Mas a obra mais importante de Lula talvez seja a política. A real alternância de poder e o sucesso que o país colheu desse experimento certamente enterrou de vez a idéia de que governar seria só para as elites étnicas, financeiras, sociais, regionais e intelectuais brasileiras.

Só pelo que diz o parágrafo anterior, a passagem de Lula pela Presidência já teria valido a pena, mesmo sem a inegavelmente profícua obra administrativa. Mas a obra política, apesar de importante, está incompleta.

Voltando ao primeiro parágrafo, sobre o recado que o presidente teria mandado aos adversários, creio que é o de que é chegada a hora de o país julgar a opção que fez em 2002 e decidir se valerá a pena manter o mesmo rumo.

Reconhecido até pelos adversários como verdadeiro gênio político, Lula deixou para travar o debate ao fim de seu mandato.
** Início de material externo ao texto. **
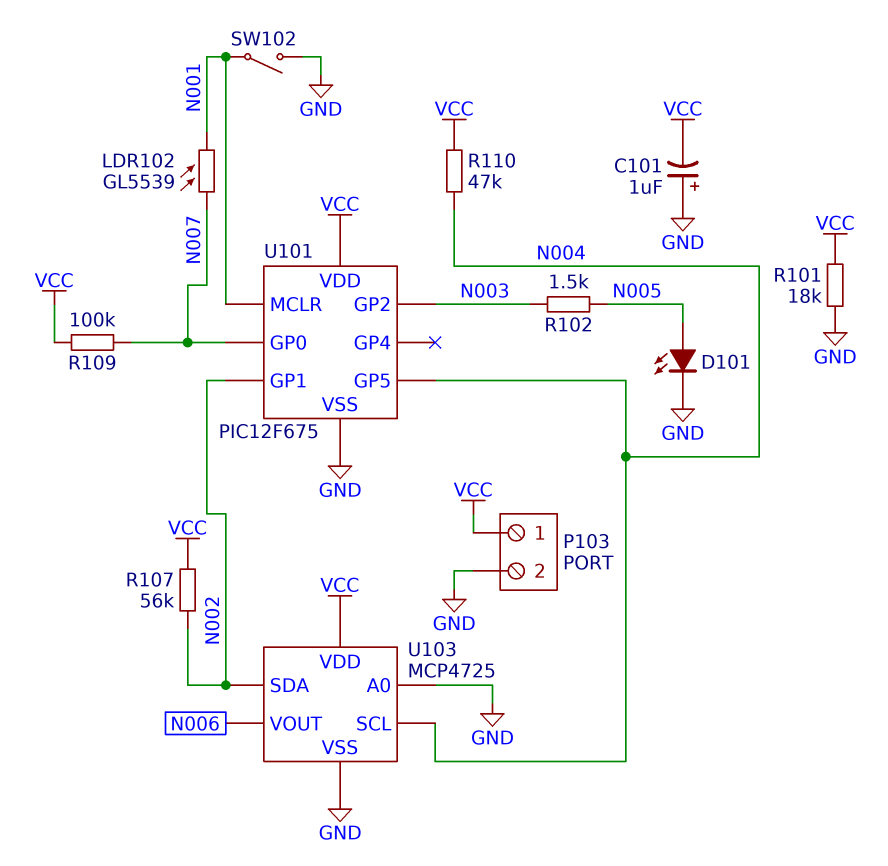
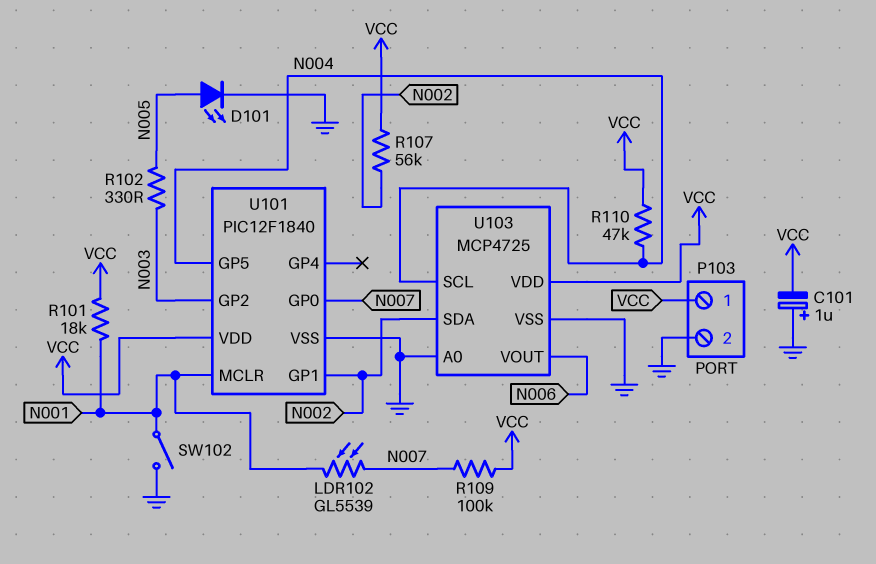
R101: 18k (GND, VCC) -> 18k (N001, VCC)
R102: 1.5k (N003, N005) -> 330 (N003, N005)
U101: PIC12F675 -> PIC12F1840

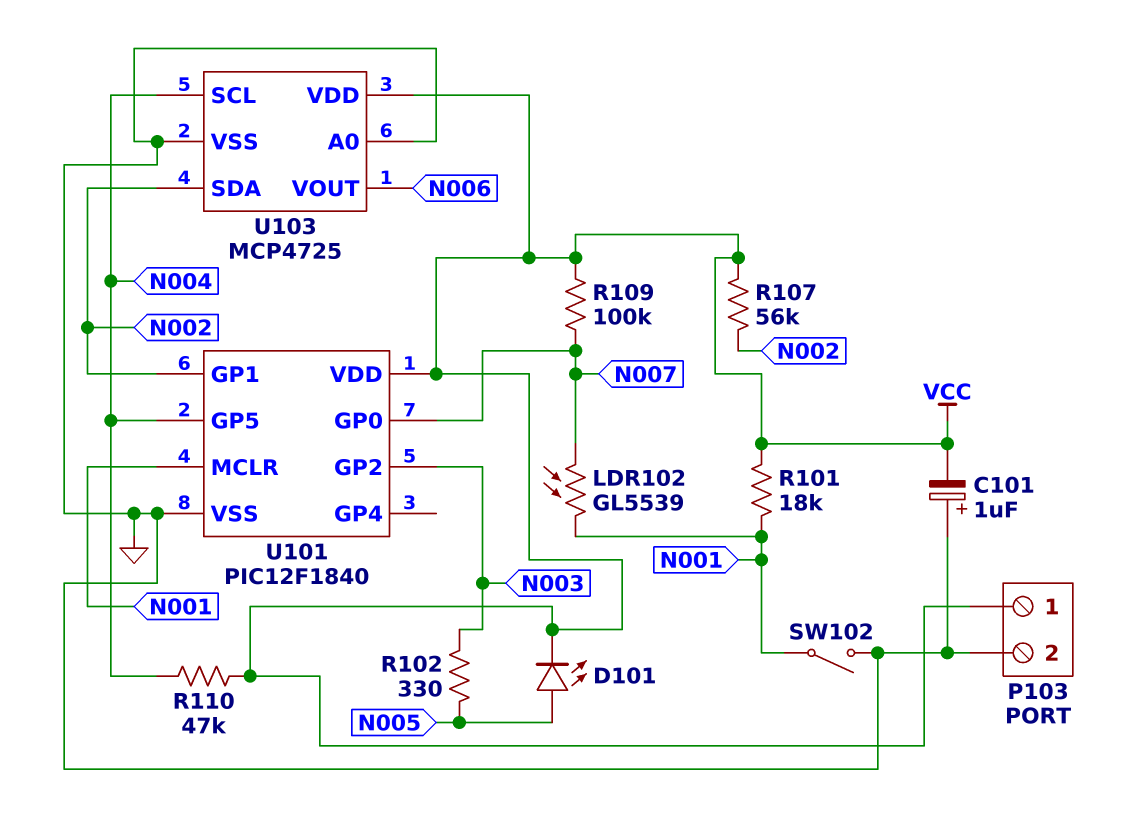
D101: LED (A N005, K GND) -> LED (A N005, K VCC)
E travará esse debate abordando inclusive o golpismo que se apoderou da imprensa e da oposição, que se amancebaram visando inviabilizar o atual governo e sem jamais se importarem com os prejuízos que poderiam causar ao país.

Lula disse claramente ao jornalista Kennedy Alencar, no domingo, que "tentaram dar um golpe de Estado" no âmbito do escândalo do mensalão. Não é pouca coisa para um presidente em exercício do mandato dizer a um jornalista em plena tevê.

Apesar de dizer que só falará tudo o que tem vontade quando não for mais presidente, pode-se intuir que, na campanha do ano que vem, Lula e seu grupo político partirão para o enfrentamento político desabrido, que não poupará os meios de comunicação de serem trazidos à arena como os adversários que são.

A obra final do presidente da República, portanto, será política, quando ele disser claramente à sociedade como está estruturada a máquina que sustenta a iniqüidade ímpar que vige neste país. E que essa máquina depende da mídia para se manter.

O confronto final será entre o modelo neoliberal, até aqui aceito em boa parte também pelo atual governo, e o anúncio da chegada da hora de guinar à esquerda, o que condiz com o discurso que começa a ensaiar o PT.

Meu prognóstico é o de que a campanha eleitoral do ano que vem surpreenderá muita gente. E de que essa campanha envolverá a grande obra final de Lula, que será exclusivamente política, assegurando ao país a permanência no caminho que ele escolheu em 2002.

Os adversários de Lula na imprensa e na classe política em si continuam não acreditando na capacidade dele, também, como estrategista político. Não teria sido o responsável pelas vitórias eleitorais que colheu. Elegeu-se por ser bonitinho e simpático, pensam eles.

Desdenham da escolha de Dilma Rousseff. Autodidata como Lula, porém, gosto de pensar que sei o que ele pensou quando a escolheu para disputar a sucessão presidencial. Deve ter se dito que se tivesse os conhecimentos técnicos dela e falasse tão bem, não teria demorado tanto a chegar à Presidência.